A new Grand Forks business serving the medicinal marijuana community took residence in the back room of Kokomo’s Coffee House earlier this month.
Herbivore is a therapeutic cannabis dispensary on Second Avenue in Kokomo’s Cafe. Owner Teresa Taylor opened the business Dec. 1 as a way to get in on the ground floor of the burgeoning cannabis industry – in her words, “before a chain comes in.”
For Taylor, daughter of former Grand Forks mayor and well-known cannabis activist Brian Taylor, cannabis is a family business. Involved for most of her life in cannabis activism, Taylor said a dispensary was a natural choice for the opening of her first retail business. Taylor’s background to this stage is in graphic design.
The dispensary operates on a club-based model, meaning that users must provide documentation from their doctor that states they can use cannabis as a treatment for a condition on the approved conditions list. Taylor said those conditions can be broadly sorted into groups: mood, sleep and pain. After proving they have a qualifying condition, members may purchase as necessary.
Right now, Taylor said edible cannabis products are popular as most medicinal users are not looking to smoke. She said her typical customer is usually over the age of 50.
Taylor said her business is inherently tied to the political climate, as last October the country elected a marijuana-friendly government.
“The Liberal party winning gave me more confidence in moving ahead,” she said. “Those of us operating now are operating in advance of the law, but it was a business decision.”

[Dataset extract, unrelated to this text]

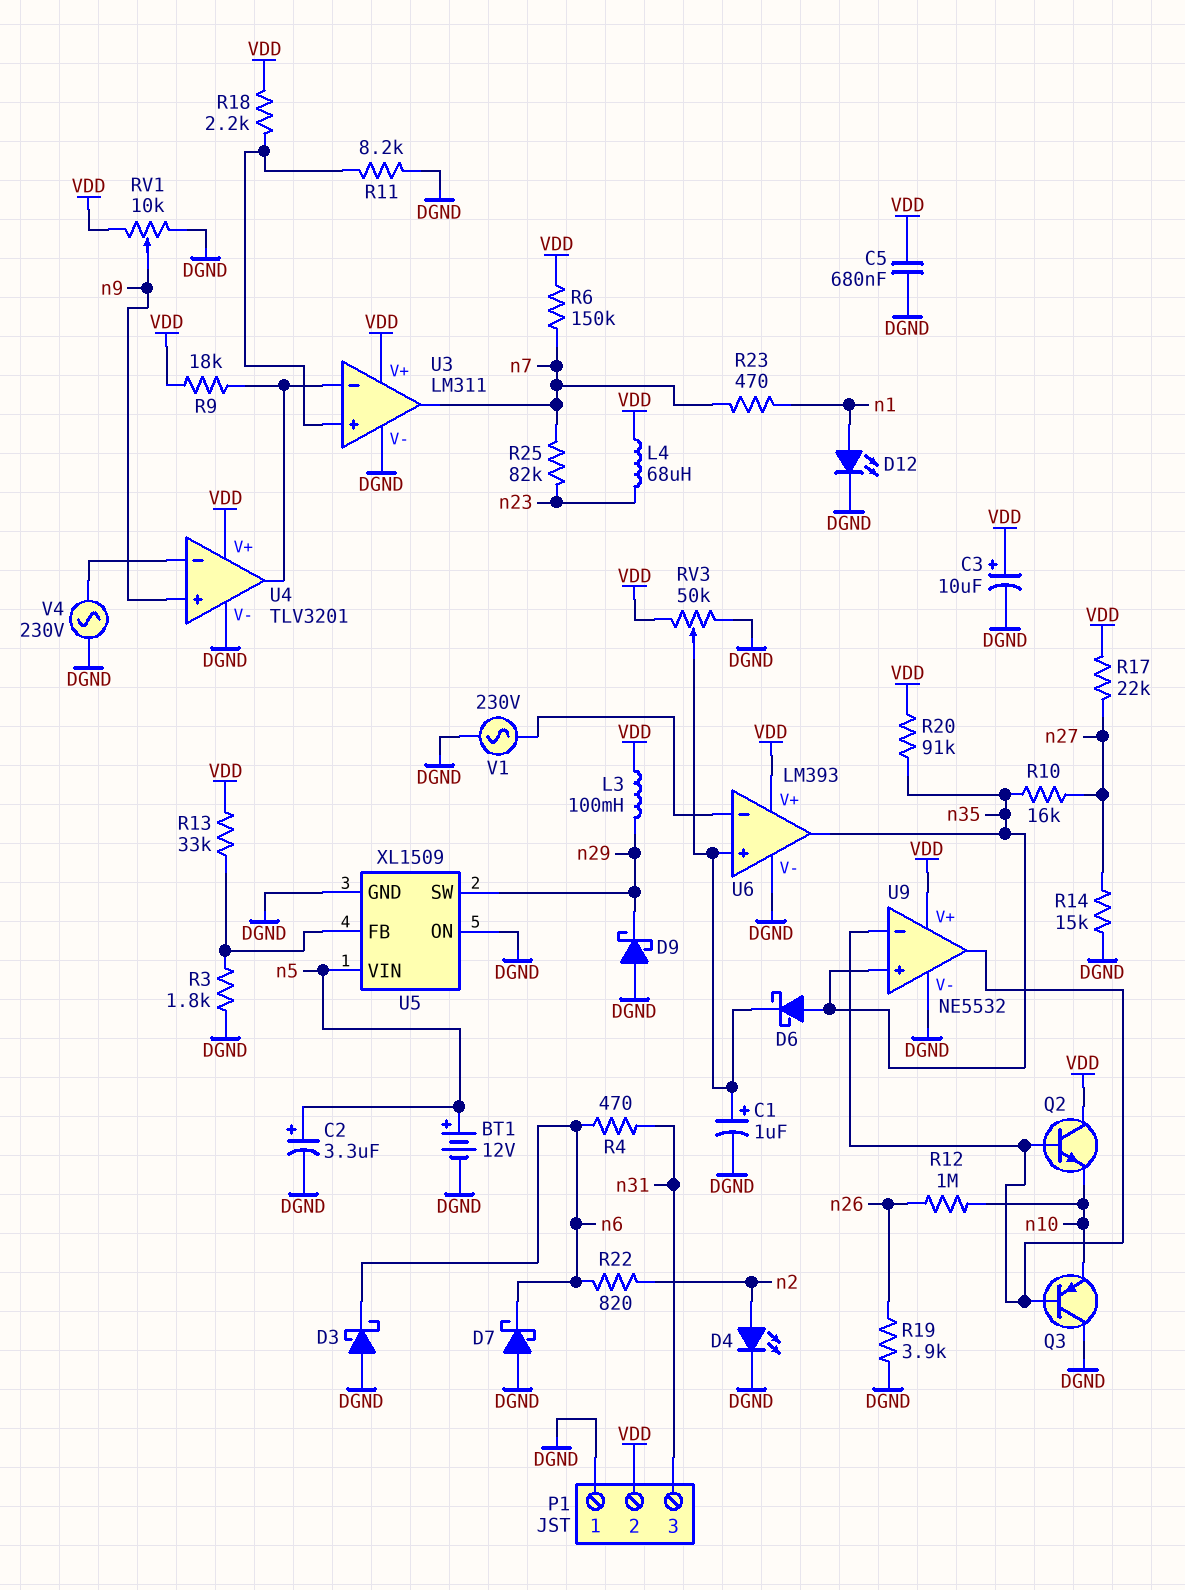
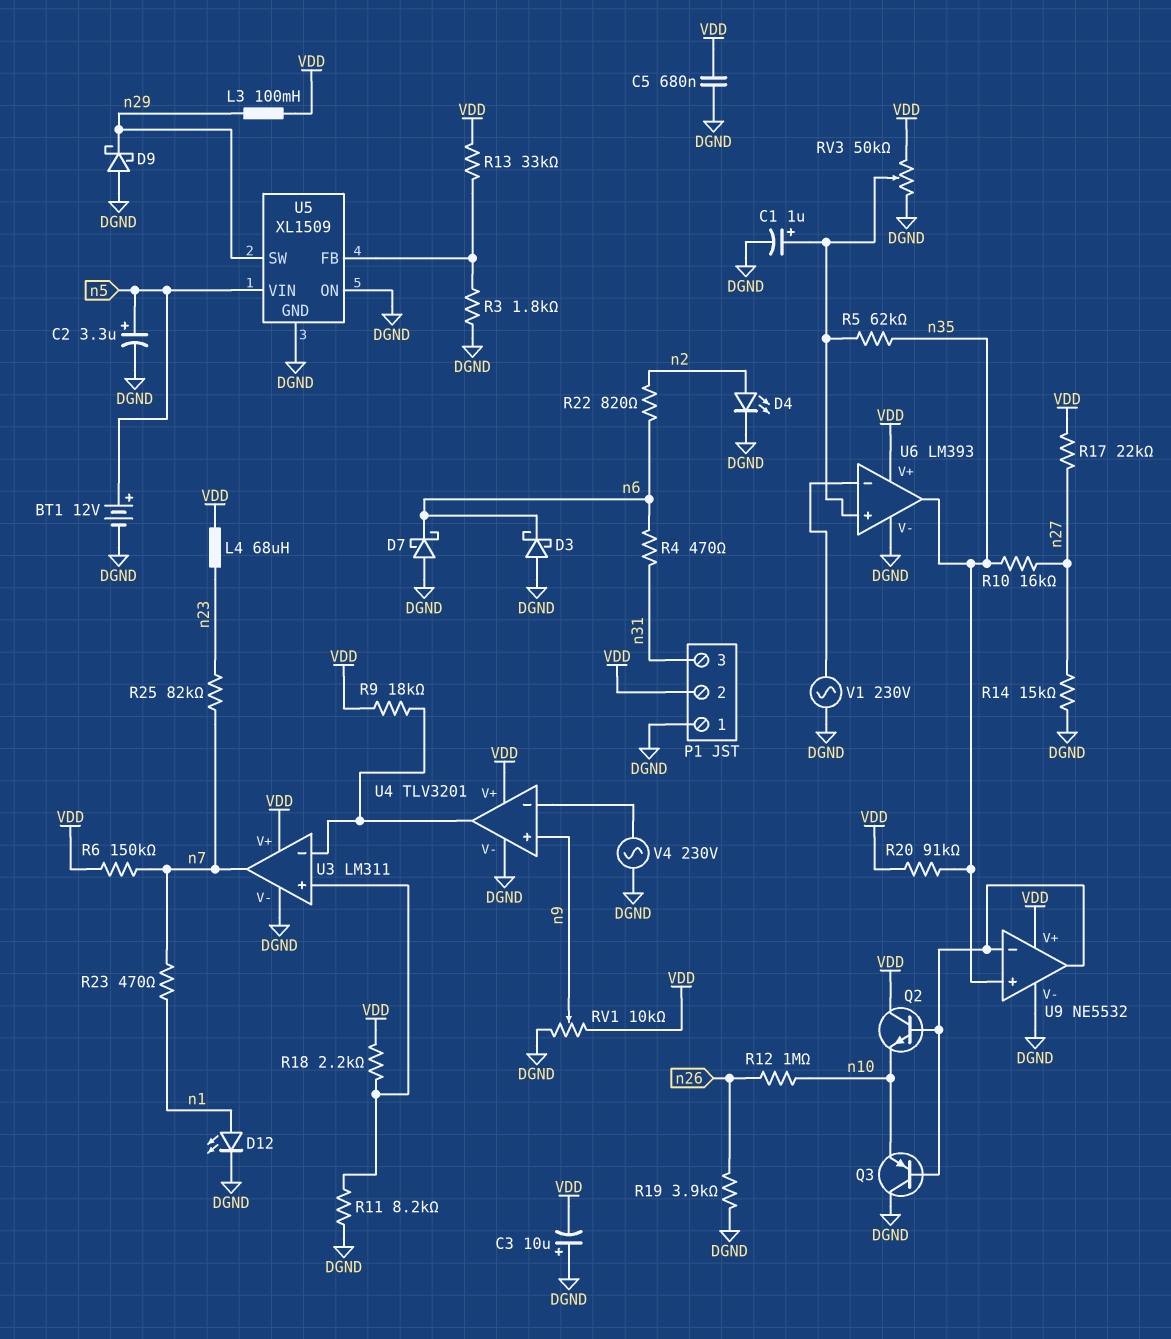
C3: 10uF (plus VDD, minus DGND) -> 10uF (plus DGND, minus VDD)
D6: schottky (A n35, K U6/in+) -> none
R5: none -> 62k (U6/in+, n35)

Like The Kootenay’s Medicine Tree, the other dispensary in Grand Forks, Herbivore operates in a legal grey area. The biggest advantage to Taylor’s model is that there is nothing prohibiting it, although it is not strictly legal either. Under the Access to Cannabis for Medical Purposes Regulation, which came into effect on Aug. 24, this year, medical use of cannabis is permitted when authorized by a health care practitioner, although the cannabis must be supplied by one of 37 Health Canada licensed producers. Right now, dispensaries in most communities are left largely alone, providing they abide by a socially accepted status quo.
Considering the legal ramifications of her business, Taylor said she engaged with the RCMP before opening.
“When you open a dispensary in any community it is wise to engage with law enforcement, whether it is RCMP or civic police, so that is something we did right away, letting them know we would be opening,” Taylor said. “We wanted to assure them we would follow the status quo. We didn’t want it to be a surprise.”
Taylor said she has applied for a general retail business license from the city, which does not have bylaws spcific to dispensaries at this time.
Business has been good thus far, Taylor said, especially considering the low profile she has tried to keep for her business.
“When I opened people [said], ‘good for you, it’s about time,’” Taylor said. “It is going really well considering we have not advertised at all. The word of mouth has been great. I wanted to be gentle in my approach.”